Validating Prefix Maps in LinkML Schemas
LinkML enables defining data models and data schemas in YAML informed by semantic web best practices. As such, each definition includes a prefix map. Similarly to my previous posts on validating the prefix maps appearing in Turtle files and in unfamiliar SPARQL endpoints, this post showcases describes a new extension to the Bioregistry that validates prefix maps in LinkML definitions.

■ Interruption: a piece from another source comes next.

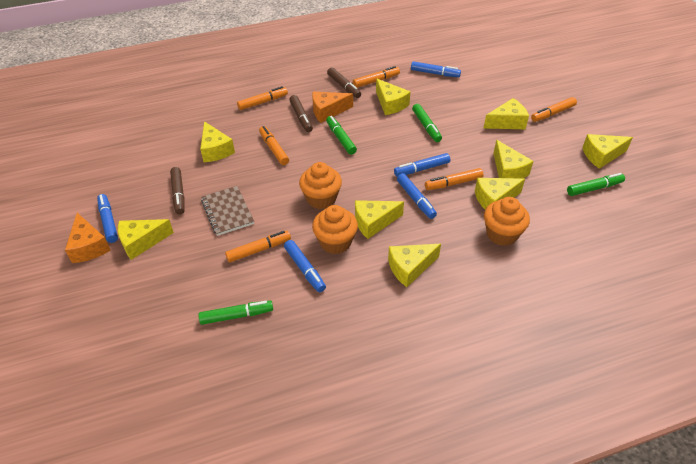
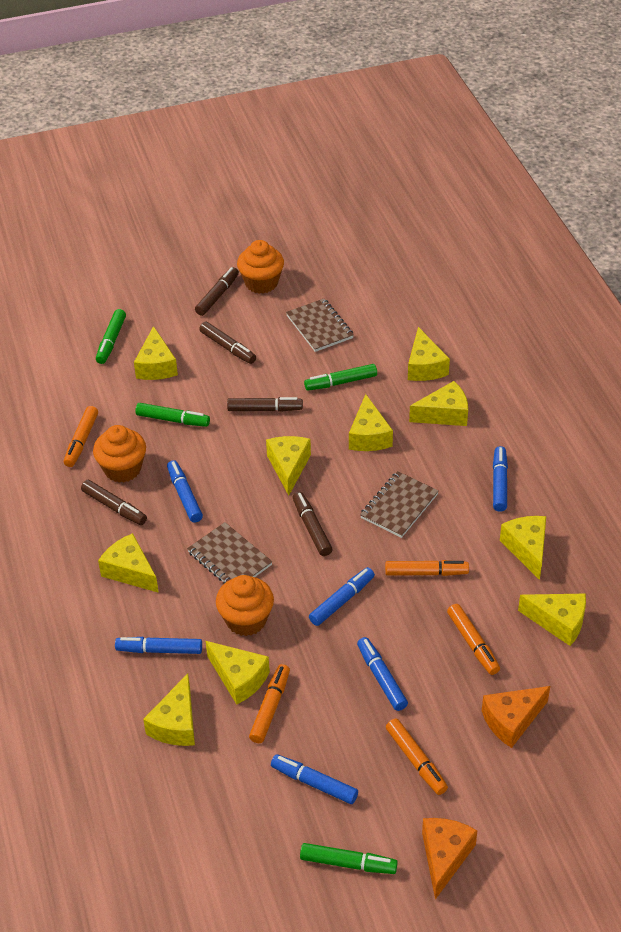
blue marker: 5 -> 6
brown marker: 3 -> 5
brown notebook: 1 -> 3
orange marker: 6 -> 5
yellow cheese: 9 -> 10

Here’s an abridged excerpt of a LinkML definition borrowed from CatCore, a data model under development by NFDI4Cat, the NFDI consortium interested in catalysis:
id: https://w3id.org/nfdi4cat/catcore
name: catcore-metadata
title: CatCore Metadata Reference Model
prefixes:
catcore: https://w3id.org/nfdi4cat/catcore/
voc4cat: https://w3id.org/nfdi4cat/voc4cat_
CHMO: http://purl.obolibrary.org/obo/CHMO_
OBI: http://purl.obolibrary.org/obo/OBI_
AFR: http://purl.allotrope.org/ontologies/result#AFR_
AFP: http://purl.allotrope.org/ontologies/process#AFP_
AFQ: http://purl.allotrope.org/ontologies/quality#AFQ_
NCIT: http://purl.obolibrary.org/obo/NCIT_
nmrCV: "http://nmrML.org/nmrCV#NMR:"
linkml: https://w3id.org/linkml/
AFRL: http://purl.allotrope.org/ontologies/role#AFRL_
APOLLO_SV: http://purl.obolibrary.org/obo/APOLLO_SV_
SIO: http://semanticscience.org/resource/SIO_
default_prefix: catcore
In
biopragmatics/bioregistry#1786,
I implemented the bioregistry validate linkml command. It can be used to check
the prefix map in this file and give feedback on non-standard CURIE prefix
usage, unknown CURIE prefixes, etc. while giving suggestions for fixes, when
possible.
Running the command on the file that contains the example prefixes from above gives the following output:
$ bioregistry validate linkml --tablefmt github --use-preferred https://github.com/HendrikBorgelt/CatCore/raw/refs/heads/main/src/catcore/schema/catcore.yaml
| prefix | uri_prefix | issue | solution |
|---|---|---|---|
| catcore | https://w3id.org/nfdi4cat/catcore/ | unknown CURIE prefix | |
| AFR | http://purl.allotrope.org/ontologies/result#AFR_ | unknown CURIE prefix | |
| AFP | http://purl.allotrope.org/ontologies/process#AFP_ | unknown CURIE prefix | |
| AFQ | http://purl.allotrope.org/ontologies/quality#AFQ_ | unknown CURIE prefix | |
| nmrCV | http://nmrML.org/nmrCV#NMR: | non-standard CURIE prefix | Switch to preferred prefix: NMR |
| AFRL | http://purl.allotrope.org/ontologies/role#AFRL_ | unknown CURIE prefix | |
| SIO | http://semanticscience.org/resource/SIO_ | non-standard CURIE prefix | Switch to preferred prefix: sio |
Curation feedback is not absolute - it’s always possible that the Bioregistry is missing key content. Luckily, it conforms to the open data, open code, open infrastructure (O3) guidelines, so it’s easy for anyone to perform a drive-by curation to fix any minor issues. The Bioregistry has public, well-defined curation guidelines, code of conduct, and project governance to support making curation contributions. Alternatively, the issue tracker allows non-technical users to post requests that the Bioregistry team can follow up on.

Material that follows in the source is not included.